Un marco de decisión clínica para pacientes oncológicos
Con el objetivo de facilitar el cuidado bucodental en pacientes oncológicos, desde la SEdO proponen un marco práctico de decisión dirigido tanto a profesionales como a pacientes. Antes de iniciar un tratamiento, señalan que es fundamental evaluar la saliva y los tejidos, realizar registros fotográficos o un escáner 3D y, cuando proceda, una CBCT, además de consensuar un plan de higiene profesional y domiciliaria.
Asimismo, es clave tener en cuenta que durante terapias que comprometen la inmunidad, lo más prudente suele ser posponer el tratamiento ortodóncico o limitarse a medidas de contención o retención. “Si el estado del paciente lo permite, se avanza con cargas ligeras, citas breves y seguimiento estrecho”, indica el Dr. Girón de Velasco.
En pacientes que ya han superado la enfermedad y han finalizado los tratamientos oncológicos, los objetivos cambian. En estos casos, “la ortodoncia puede restaurar la estabilidad oclusal, facilitar rehabilitaciones y reducir molestias funcionales, con mantenimiento periodontal estricto”, explica el presidente de la SEdO.
Dr. Girón de Velasco: “Una ortodoncia bien indicada, bien coordinada y bien mantenida puede ser un punto de inflexión en la recuperación: protege tejidos, devuelve función y ayuda a reconocerse ante el espejo”
Tratamientos completamente personalizados
La elección de la aparatología es siempre individualizada. En pacientes con mucosas sensibles o dificultades de higiene, los alineadores pueden ayudar a reducir la retención de placa, mientras que en otros perfiles la aparatología fija sigue siendo la opción más eficaz.
La experiencia clínica también muestra que, en casos seleccionados, el anclaje esquelético puede aportar control, extremando la coordinación con cirugía maxilofacial y medicina, especialmente cuando existen fármacos asociados a riesgos.
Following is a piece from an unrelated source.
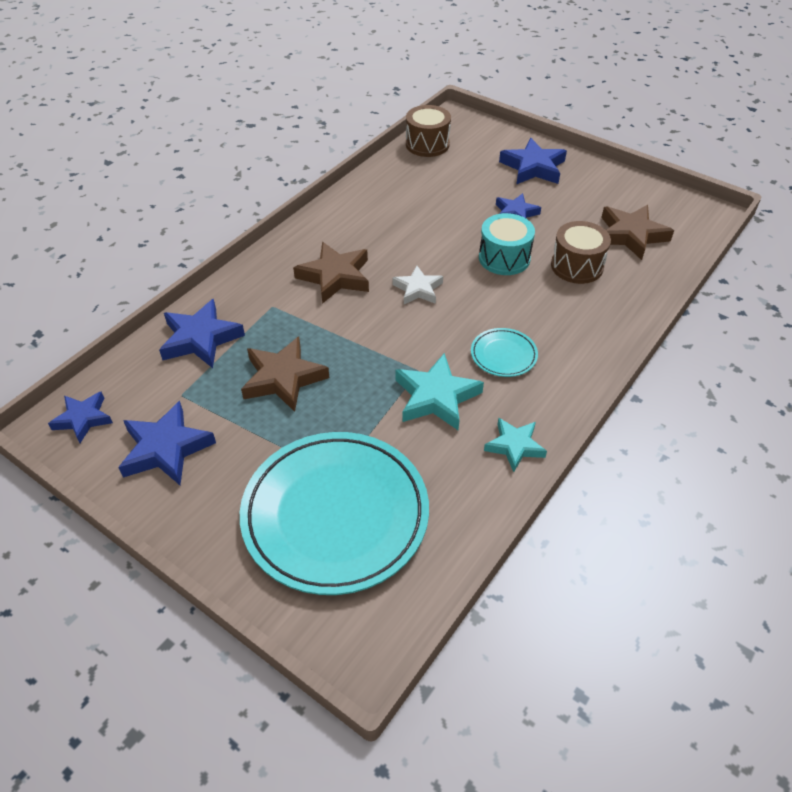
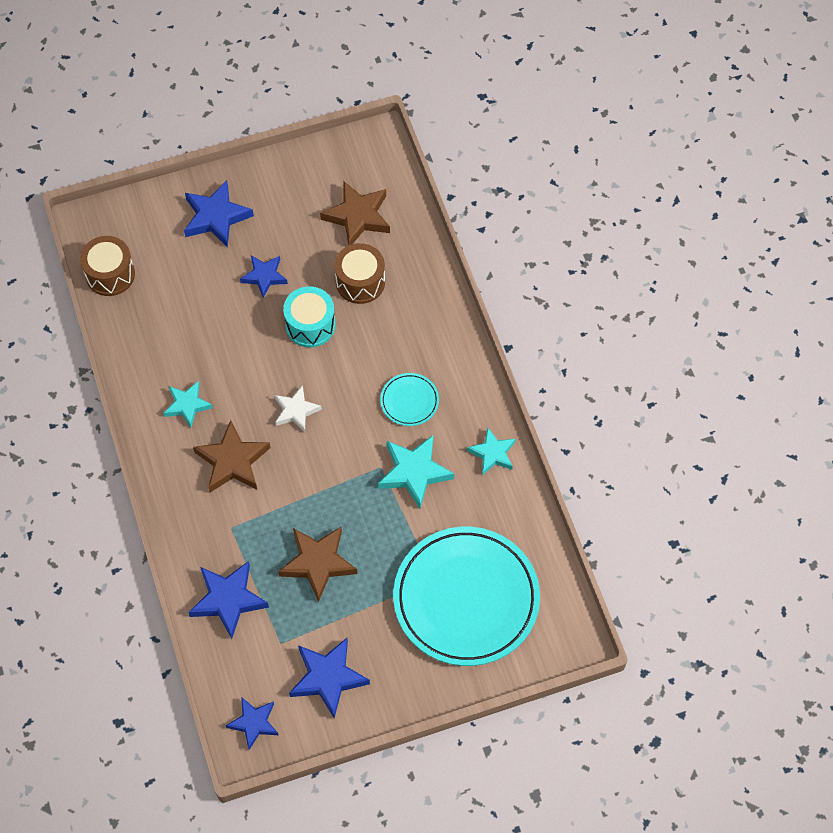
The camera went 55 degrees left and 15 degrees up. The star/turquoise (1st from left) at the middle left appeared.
En el caso de pacientes pediátricos y jóvenes, el enfoque se centra en reorientar el desarrollo oclusal y prevenir secuelas a largo plazo, con revisiones periódicas y objetivos realistas.
“En definitiva, una ortodoncia bien indicada, bien coordinada y bien mantenida puede ser un punto de inflexión en la recuperación: protege tejidos, devuelve función y ayuda a reconocerse ante el espejo”, concluye el Dr. Javier Girón de Velasco Sada. “Nuestro compromiso es doble: rigor científico y empatía, para acompañar cada caso con seguridad y realismo clínico”, añade.
Por último, en el marco de este Día Mundial contra el Cáncer, la SEdO recuerda que la salud oral forma parte de la atención integral antes, durante y después de la enfermedad. Además, la sociedad reafirma su voluntad de seguir impulsando guías, formación y buenas prácticas que acerquen la evidencia científica a la consulta y mejoren la calidad de vida de los pacientes.